Amena Karimyan: Endlich in Sicherheit

Wie es nach Monaten der Ungewissheit gelungen ist, die afghanische Wissenschaftlerin Amena Karimyan vor dem Taliban in Sicherheit zu bringen – allerdings nicht, wie eigentlich versprochen, in Österreich.

vom 11.01.2022

Amena Karimyan am Flughafen in Islamabad vor dem Abflug nach Deutschland (© privat)

Am Ende dauerte es nur wenige Tage, um Amena Karimyan in Sicherheit zu bringen. Aber bis dahin war es ein weiter und beschwerlicher Weg.

Als die Taliban im August weite Teile des Landes übernehmen, flieht die 25-Jährige aus ihrem Heimatland – auf ein Versprechen aus Österreich hin. Mit im Gepäck: Zehn Bücher, ihren Reisepass und ein Schutzbrief, in dem die österreichische Botschaft in Islamabad die Taliban bittet, Karimyan am Grenzübergang Turkham nach Pakistan ausreisen zu lassen – ein Visum liege für sie bereit. Die Gotteskrieger kommen diesem Ersuchen nach.

In Pakistan angekommen, steckt Karimyan aber fest. Österreich lehnt plötzlich ihren Antrag auf ein Besuchervisum ab und verweigert ihr die Einreise.

Warum? Den Schutzbrief habe man an hunderte Menschen in Afghanistan ausgestellt, um ihnen die Ausreise aus Afghanistan zu ermöglichen, heißt es vom Außenministerium. Das darin enthaltene Versprechen für ein Visum sei eine allgemeine Formulierung gewesen. Erst bei der Prüfung des Antrags in Pakistan habe sich herausgestellt, dass Karimyan die gesetzlichen Voraussetzungen nicht erfülle. Laut dem Ministerium konnte sie nicht glaubhaft machen, dass sie wieder aus Österreich bzw. dem Schengen-Raum ausreisen würde.

In Österreich setzen Wissenschafter und NGOs währenddessen alle Hebel in Bewegung, um der 25-Jährigen doch noch einen Aufenthalt in Österreich zu ermöglichen. Mehrere Medien greifen den Fall auf, die Bemühungen bleiben aber erfolglos. „Es ist einfach nichts weitergegangen”, sagt Evelyn Schalk vom Grazer Medium der ausreißer, das Karimyan finanziell und emotional unterstützte.
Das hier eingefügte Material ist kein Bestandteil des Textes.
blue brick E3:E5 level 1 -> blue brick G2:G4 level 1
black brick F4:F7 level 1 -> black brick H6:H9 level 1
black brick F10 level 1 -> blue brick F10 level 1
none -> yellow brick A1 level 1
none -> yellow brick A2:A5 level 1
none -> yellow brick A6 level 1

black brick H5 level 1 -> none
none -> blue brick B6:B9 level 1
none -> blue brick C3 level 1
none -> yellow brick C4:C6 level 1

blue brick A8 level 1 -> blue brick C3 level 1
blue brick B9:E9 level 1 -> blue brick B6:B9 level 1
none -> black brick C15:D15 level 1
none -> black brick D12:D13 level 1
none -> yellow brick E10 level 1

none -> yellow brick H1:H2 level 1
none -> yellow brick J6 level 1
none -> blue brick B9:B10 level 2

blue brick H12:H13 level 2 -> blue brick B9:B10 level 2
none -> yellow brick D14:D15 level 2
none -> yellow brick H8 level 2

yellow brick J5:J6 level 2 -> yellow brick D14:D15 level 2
Das ändert sich erst, als sich vergangene Woche die deutsche Bundesregierung einschaltet. Das Auswärtige Amt, das seit dem Regierungswechsel von der Grünen Annalena Baerbock geführt wird, setzt Karimyan auf die Liste besonders gefährdeter Personen. Vier Tage später sitzt die Astronomin im Flieger nach Deutschland.

Offenbar hat Deutschland also eine Gesetzeslage, die es erlaubt, Frauen in Schutz zu nehmen, die im Afghanistan der Taliban um Leib und Leben fürchten müssen – Österreich, wenn man dem hiesigen Außenministerium folgt, aber nicht.

Mittlerweile ist Karimyan in einem Flüchtlingsheim in der Lüneburger Heide, rund 80 Kilometer südlich von Hamburg, untergebracht. „Momentan fühle ich mich noch sehr niedergeschlagen. Die vergangenen Monate waren sehr schwierig für mich”, sagt Karimyan, die ihre ganze Familie in Afghanistan zurücklassen musste, zum FALTER.morgen.

Die deutsche Regierung hat ihr ein dreimonatiges Visum mit Aussicht auf ein reguläres Asylverfahren gewährt. Die ersten Wochen muss Karimyan in dem Aufnahmezentrum bleiben, danach will sie zu einer Gastfamilie ziehen.

*In einer vorigen Version war die Rede davon, dass Österreich Amena Karimyans Antrag auf Asyl ablehnte. Sie hat allerdings ein Besuchervisum beantragt.